Volume 14, Issue 3 - October 2014
The 2014 Retirement Research Consortium annual meeting at the National Press Club featured 21 talks, each summarizing an individual research project, and each followed by a discussant, together with two lunchtime speakers, Frederick Miller, the founder of a private-sector financial advisory firm, and Annika Sunden, former deputy director-general of the Swedish Pensions Agency. The three RRC Research Centers—the Michigan Retirement Research Center, the Boston College Center, and the National Bureau of Economic Research Center—rotate in handling the organization of the meeting in cooperation with SSA; this year was the Boston Center’s turn.

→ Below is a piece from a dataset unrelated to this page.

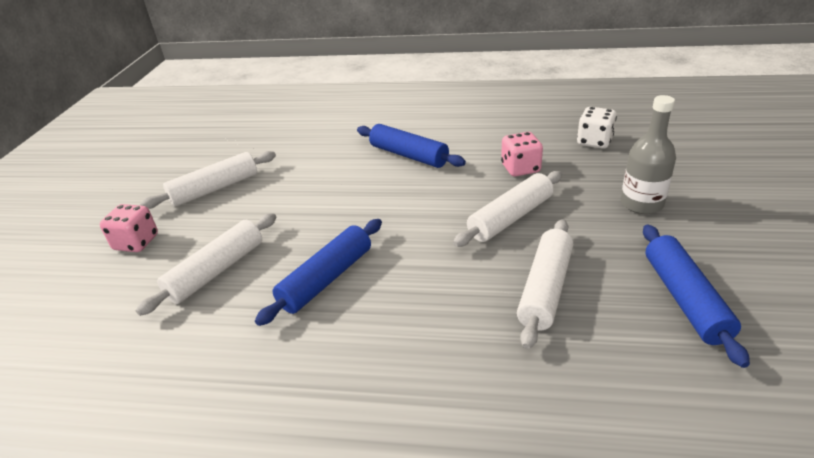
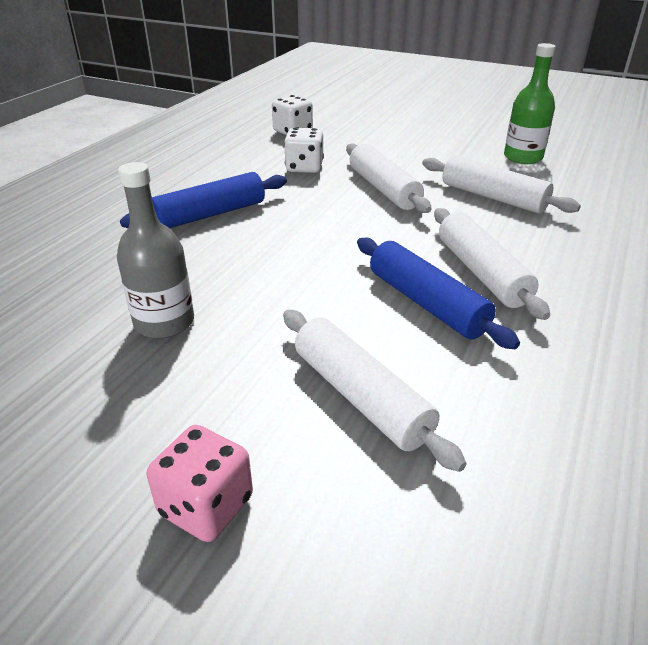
camera: 75 degrees left, 0 degrees up
(215, 189) = (111, 389): white rolling pin -> white rolling pin (481, 273)
(520, 168) = (304, 167): pink dice -> white dice
(641, 203) = (402, 140): grey bottle -> grey bottle (164, 322)
(685, 299) = (523, 157): blue rolling pin -> green bottle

Katherine Thornton, Deputy Chief of Staff SSA, gave the introductory remarks to this year’s meeting. She noted the RRC’s record of producing high quality, policy-relevant research. She also emphasized the importance of inclusiveness—i.e., of interdisciplinary research, of an international perspective on what is possible and what has been attempted, and of diversity of viewpoints in initiating and evaluating research projects.
Frederick Miller’s talk provided the perspective of a private-sector, financial advisor. Economists’ life-cycle model of household behavior has been a foundation of MRRC research throughout the Michigan Center’s lifespan. Interestingly, Frederick Miller’s talk emphasized the role of the same model in his advisory business. Key elements of the model are the desirability of spreading a household’s lifetime resources evenly over periods of both work and retirement, the need to take into account changes in family composition (as when children mature and leave home), and the need to make careful portfolio choices. The research community is long familiar with analysis of these factors. The talk showed the life-cycle framework’s usefulness as a structure for deriving practical advice for clients.
Annika Sunden’s talk illustrated the commonality of trends throughout the OECD. All public budgets are strained by lengthening life spans and lower birthrates. Many countries are seriously thinking about encouraging later retirement, and are worried about the balance of private-pension resources and public programs. Different countries are trying different policies, creating chances to learn from the ideas and experiences of others.